A grim story of revenge and damnation. The point of view shifts between Enrick and the Macti witch Hesher; neither of them have clean hands or clear consciences. It’s a complicated story, taking an effort from readers to unravel the past events on which everything depends. Readers who manage to figure it out might well wonder if the Wayfarer would be happy with what his worshippers have done in his name.

#135

“Moreau’s Daughter” by Holly Messinger

A sort of multiple mashup set in late Victorian London, where monsters roam the streets. Lily, as the title suggests, is one of the vivisectionist Moreau’s creations, now an assassin who comes to London when she learns of a serial killer who may have been vivisecting the city’s prostitutes. The man who calls himself Jack Nemo is obsessed with carrying out the Maker’s Law, within limits. “To hunt other Men was in strict violation of the Law. But the Maker had made clear that females were expendable.”

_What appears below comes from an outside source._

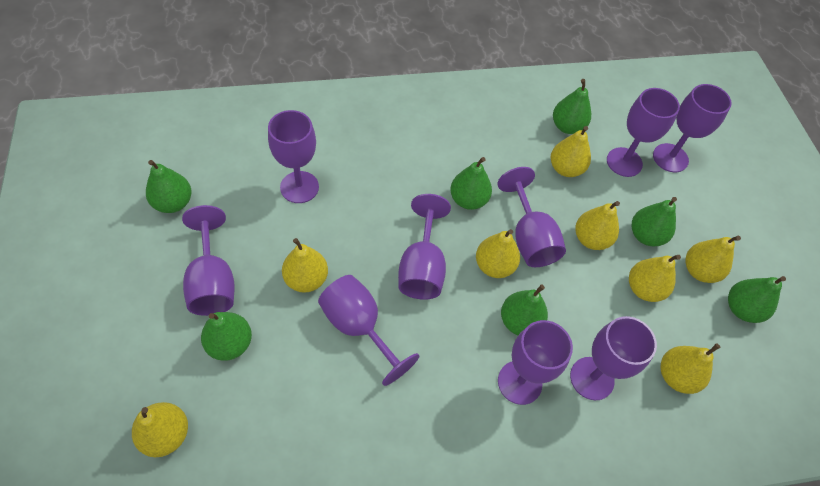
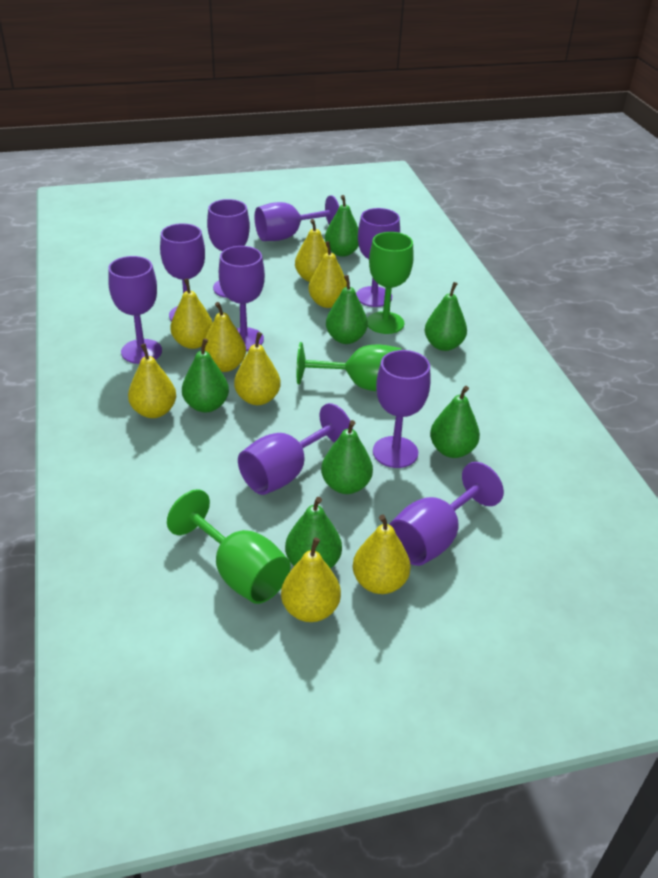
green goblet: 0 -> 3

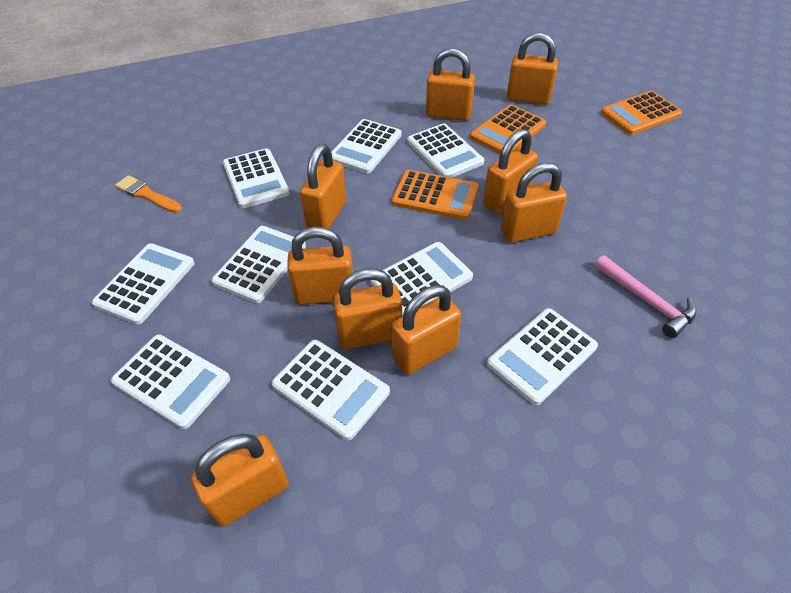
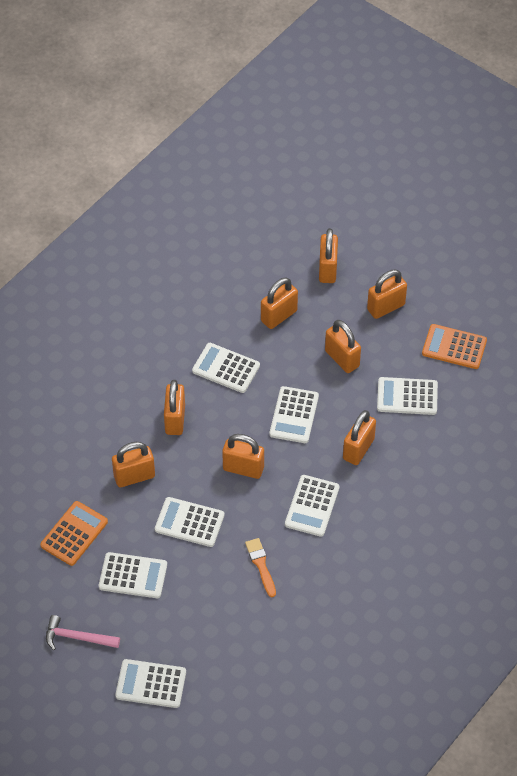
orange calculator: 3 -> 2
orange padlock: 9 -> 8
white calculator: 9 -> 7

The piece is mostly taking advantage of the opportunity to gather these characters on the same stage, as they could have been in history, if they were all historical characters rather than fictional. The author arranges one more meeting for Lily, in order to double down on the question: Just what makes a monster? The last line strikes me as ironic in its implied condescension to Lily.

“Your Figure Will Assume Beautiful Outlines” by Claire Humphrey

A boxing story. Vanna’s father was once a boxing champion and had been training his daughter to follow him into the ring when he was forced into exile in Savaurac, where the Provosts don’t allow females in the ring. The local promoter he works for likes Vanna’s prospects, though, so he arranges a charm to make her appear to be a boy. But the Provosts don’t allow illicit magic, either.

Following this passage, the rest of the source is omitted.